In the conformal dilaton-scalar field model on a warped spacetime, the field equations for the dilaton ω, which is part of the gravitational part of the spacetime, and the scalar field obey comparable Klein–Gordon-type PDEs. The interaction of these quantum fields in the “un-physical” conformally flat spacetime describes the time evolution of the horizon.

Proposition 4.

The information problem was solved by the antipodal boundary condition, i.e., by removing the inside of the black hole. The result was, that the black hole is not thermal because there is no “hidden sector” to produce the thermodynamically mixed state of the Hawking radiation. All states remain pure for the outside observer.

In our model, the antipodal map on the brane is accompanied by the ${\mathbb{Z}}_2$ symmetry in the bulk in the RS2 model. This means that there is no infinitely fast transport to the other side of the hemisphere. The Hawking particles remain for a while on the Klein surface, as seen by the outside observer.

Proposition 5.

The geometric quantization of our Klein surface can be constructed using a two-level Hilbert space on the complex hypersurface ${\mathbb{C}}^1\times {\mathbb{C}}^1$.

7. Discussion

One can conjecture that new Planck scale physics should be necessary to address the black hole paradoxes, such as the information paradox.

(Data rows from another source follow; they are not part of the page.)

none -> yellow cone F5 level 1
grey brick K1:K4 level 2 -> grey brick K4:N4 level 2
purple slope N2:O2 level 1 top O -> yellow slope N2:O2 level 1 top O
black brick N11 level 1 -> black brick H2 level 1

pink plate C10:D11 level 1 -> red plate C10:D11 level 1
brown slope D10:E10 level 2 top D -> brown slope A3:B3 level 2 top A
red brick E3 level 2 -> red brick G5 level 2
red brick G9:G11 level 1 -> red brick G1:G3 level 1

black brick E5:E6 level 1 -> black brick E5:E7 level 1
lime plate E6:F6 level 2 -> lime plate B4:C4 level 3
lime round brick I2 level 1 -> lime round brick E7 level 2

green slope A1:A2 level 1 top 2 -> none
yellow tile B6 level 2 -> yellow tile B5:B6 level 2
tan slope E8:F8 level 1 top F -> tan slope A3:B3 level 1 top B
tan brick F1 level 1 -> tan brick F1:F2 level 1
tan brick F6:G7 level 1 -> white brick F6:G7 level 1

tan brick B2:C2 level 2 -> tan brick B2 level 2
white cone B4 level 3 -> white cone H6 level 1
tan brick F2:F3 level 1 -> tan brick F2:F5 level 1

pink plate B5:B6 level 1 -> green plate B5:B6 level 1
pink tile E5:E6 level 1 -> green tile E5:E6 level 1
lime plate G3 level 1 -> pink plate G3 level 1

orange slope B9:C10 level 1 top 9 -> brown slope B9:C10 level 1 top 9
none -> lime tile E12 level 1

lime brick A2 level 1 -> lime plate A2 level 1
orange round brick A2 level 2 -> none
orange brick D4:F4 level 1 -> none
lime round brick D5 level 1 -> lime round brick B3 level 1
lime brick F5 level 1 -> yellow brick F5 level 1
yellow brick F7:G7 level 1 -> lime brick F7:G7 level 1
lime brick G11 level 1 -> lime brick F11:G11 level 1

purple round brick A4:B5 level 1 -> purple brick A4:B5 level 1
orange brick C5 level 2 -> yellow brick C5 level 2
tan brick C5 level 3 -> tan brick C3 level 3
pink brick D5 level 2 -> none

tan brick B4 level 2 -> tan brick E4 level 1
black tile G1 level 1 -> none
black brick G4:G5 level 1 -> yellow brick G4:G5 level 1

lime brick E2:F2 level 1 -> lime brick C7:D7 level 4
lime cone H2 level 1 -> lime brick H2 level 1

Considering only the low energy seems inadequate for describing Hawking radiation together with gravitational interaction. The Hilbert space will be affected, and one needs new geometrical boundary conditions to incorporate the quantum effects. One of the issues that needs clarification is the physical interpretation of the maximally extended Schwarzschild spacetime manifold in Kruskal–Szekeres coordinates. The geometry of the spacetime can be divided into four regions in the Penrose diagram. An alternative method is the “cut-and-paste” method, where the “obscure” regions II and IV are the antipodes of our real regions I and III. One secures the unitarity of the S-matrix. The handling of high energies and the gravitational backreaction is performed in this model through the Shapiro dragging by considering the equations in the transverse spherical coordinates. One usually expands the spherical harmonics in ${\mathbf{Y}}_{l,m}(\theta ,\phi )$ and the dynamics factorizes in $(l,m)$. Soft particles transform into hard particles for a short time, removing the firewall. Region II then refers to the same black hole as region I, but for the solid angle, we apply the map $(\theta ,\phi )\to (\pi -\theta ,\phi +\pi )$ together with the dynamical map of the Kruskal–Szekeres coordinates $(U,V)\to (-U,-V)$.

We presented a solution of a conformal invariant dilaton–Higgs Kerr-like black hole on a 5D warped axially symmetric spacetime and clarified some shortcomings of the antipodal mapping. We replaced the spherical harmonics with cylindrical ones ${\mathbf{Y}}_m(\phi )$ and used the winding number of the scalar-Higgs field as a second quantum number. The dynamical part was obtained using partial differential equations in $(r,t)$ and could be solved exactly in the vacuum case. It was conjectured that the angle-dependent part of the model could be derived in the non-vacuum case to confirm the numerical solution. By applying conformal invariance, we could treat the small-scale dynamics through the dilaton field, which is coupled to the scalar field. It also described the complementarity between the ingoing and outside observers. Using the Randall–Sundrum warped brane-world model with one extra dimension $y_5$, one antipodal map became $(U,V,z,\phi ,y_5)\to (-U,-V,-z,\phi +\pi ,-y_5)$, with an extra ${\mathbb{Z}}_2$ symmetry in $y_5$. This means that the stereographic projection of $S^3$ was replaced with $S^4\sim {\mathbb{C}}^1\times {\mathbb{C}}^1$, which is a Klein bottle embedded in ${\mathbb{R}}^4$. The Hawking particles remained pure because the in-particle stayed on the Klein surface for a short time and remained entangled. No infinitely fast transport through the antipodal map was necessary.